From Casetext: Smarter Legal Research

Hanson Co. v. Collier

Appellate Division of the Supreme Court of New York, Third Department
May 24, 1907
119 App. Div. 794 (N.Y. App. Div. 1907)

Opinion

May 24, 1907.

John T. Fenlon [ John V. Judge with him on the brief], for the appellants.

James A. Van Voast [ Edward W. Hatch with him on brief, Frank B. Church of counsel], for the respondent.


The action is for libel in publishing certain articles derogatory to the plaintiff's "pink pills for pale people." The 10th paragraph of the answer is a denial of the allegations not admitted. The 11th paragraph begins, "The above-named defendants further answering said complaint, and for a second further answer and defense allege," and the 11th, 12th and 13th paragraphs are evidently intended as one answer and defense. This answer alleges facts which, if stated as a partial defense, would be held relevant and proper for that purpose.
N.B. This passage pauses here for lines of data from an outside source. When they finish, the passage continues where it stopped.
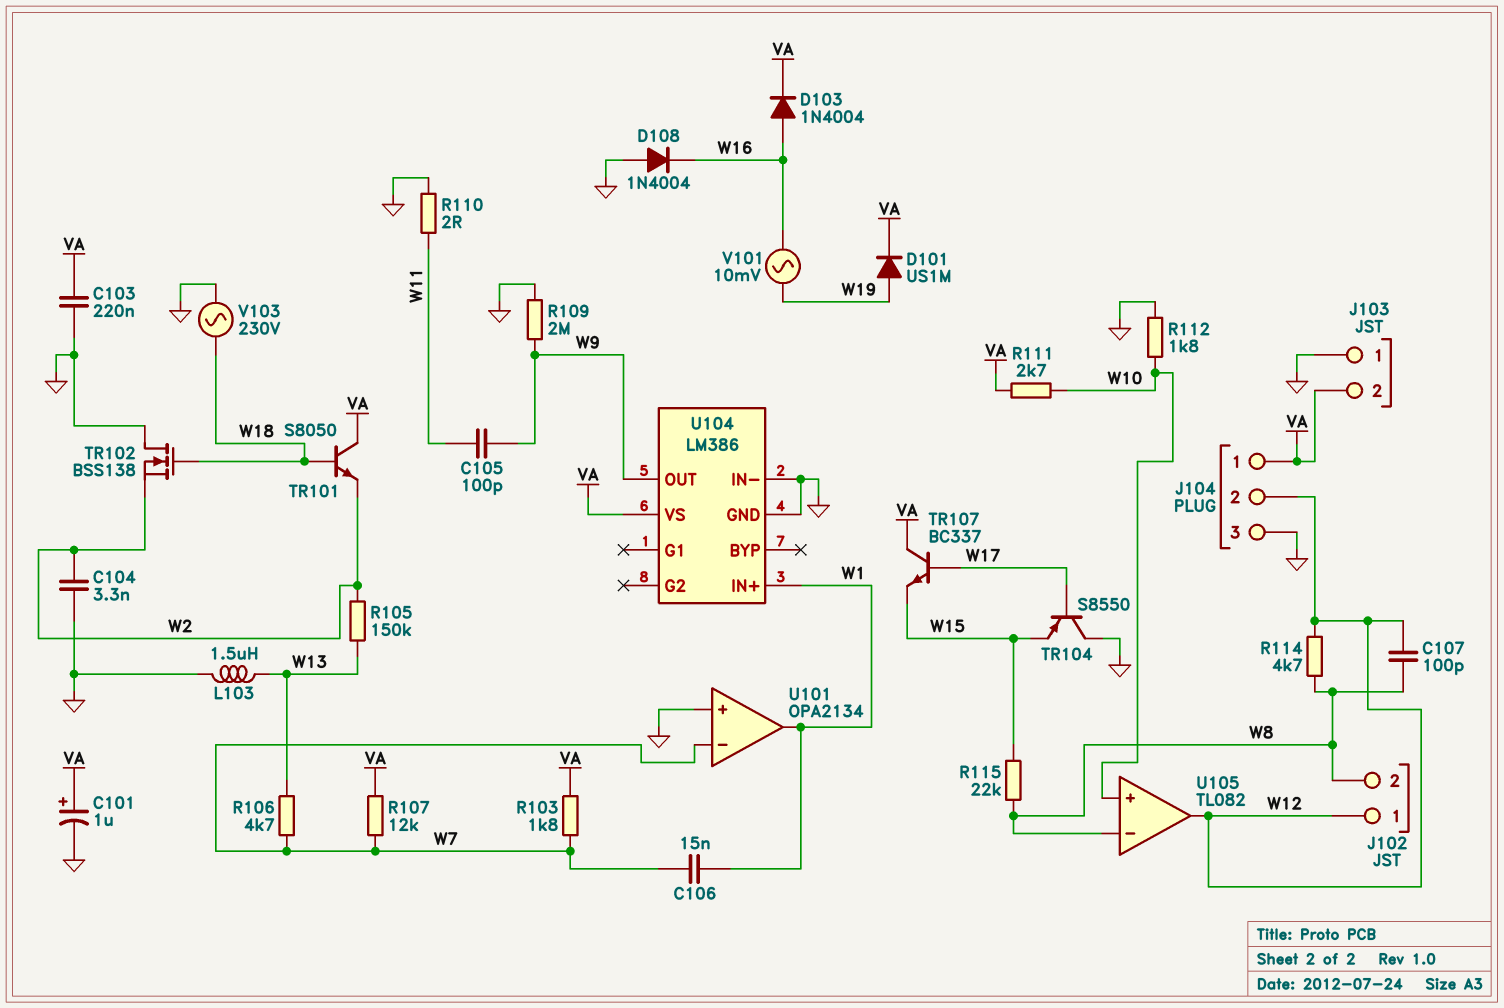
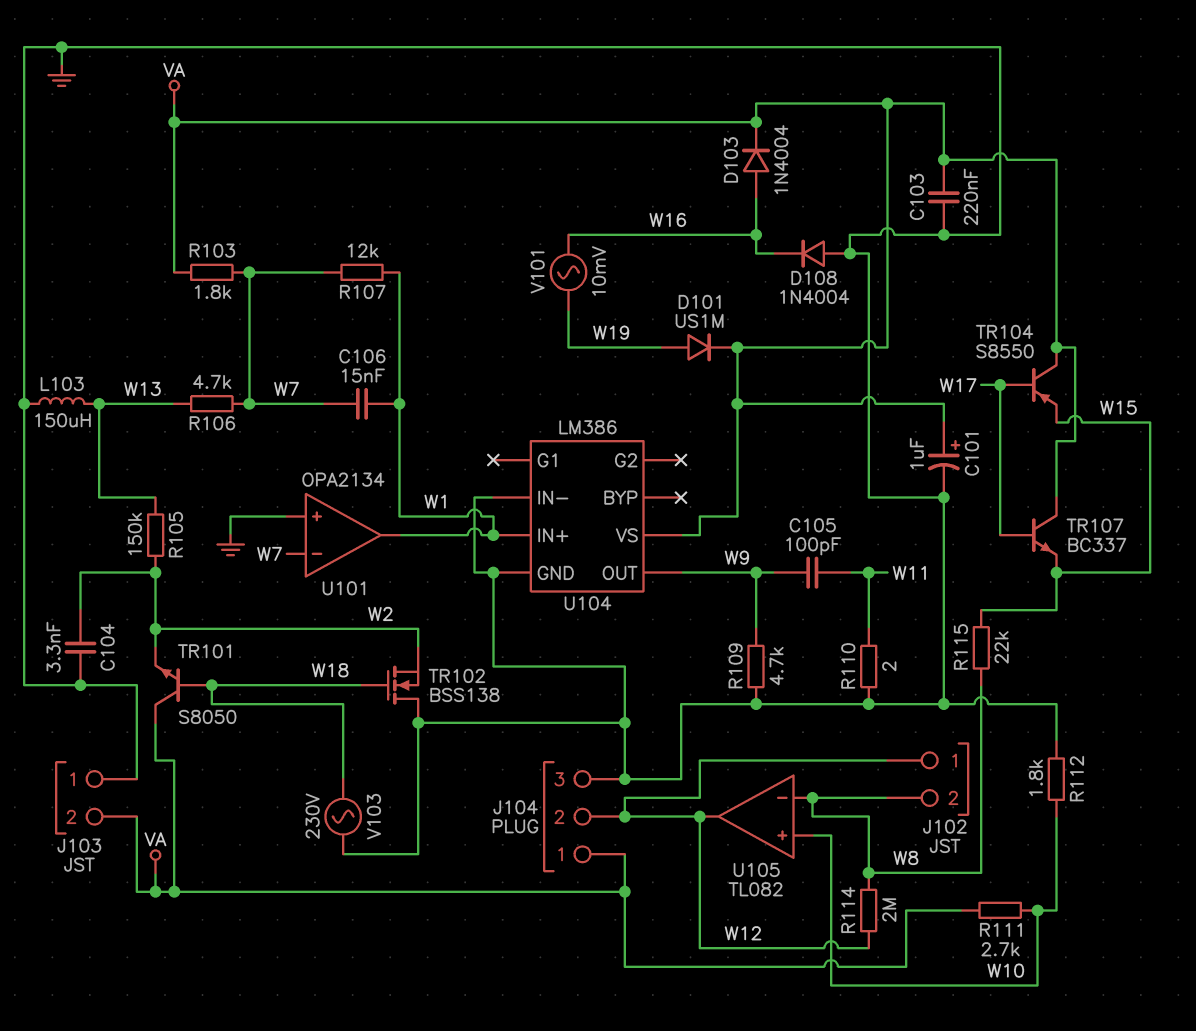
C107: 100pF (W8, W12) -> none
L103: 1.5uH (GND, W13) -> 150uH (GND, W13)
R107: 12k (VA, W7) -> 12k (W1, W7)
R109: 2M (GND, W9) -> 4.7k (GND, W9)
R114: 4.7k (W8, W12) -> 2M (W8, W12)
TR104: PNP S8550 (B W17, C GND, E W15) -> PNP S8550 (B W17, C VA, E W15)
But, not being stated as a partial defense, it must be deemed as intended for a complete defense, and is, therefore, clearly demurrable for insufficiency. A separate answer, which is subject to demurrer, cannot be stricken out in its entirety as irrelevant or redundant under section 545 of the Code of Civil Procedure. ( Goodman v. Robb, 41 Hun, 605; Armstrong v. Phillips, 60 id. 243; Walter v. Fowler, 85 N.Y. 621; Nich. N.Y. Pr. § 922.)

Where scandalous matter has been inserted in an answer solely to insult the plaintiff and not to protect the defendant, the plaintiff is not required to admit the scandalous allegations by demurrer, but such answer, although alleged as a separate defense, may be stricken out as scandalous. The necessity of the case makes this exception to the rule. ( Armstrong v. Phillips, supra; Persch v. Weideman, 106 App. Div. 553.)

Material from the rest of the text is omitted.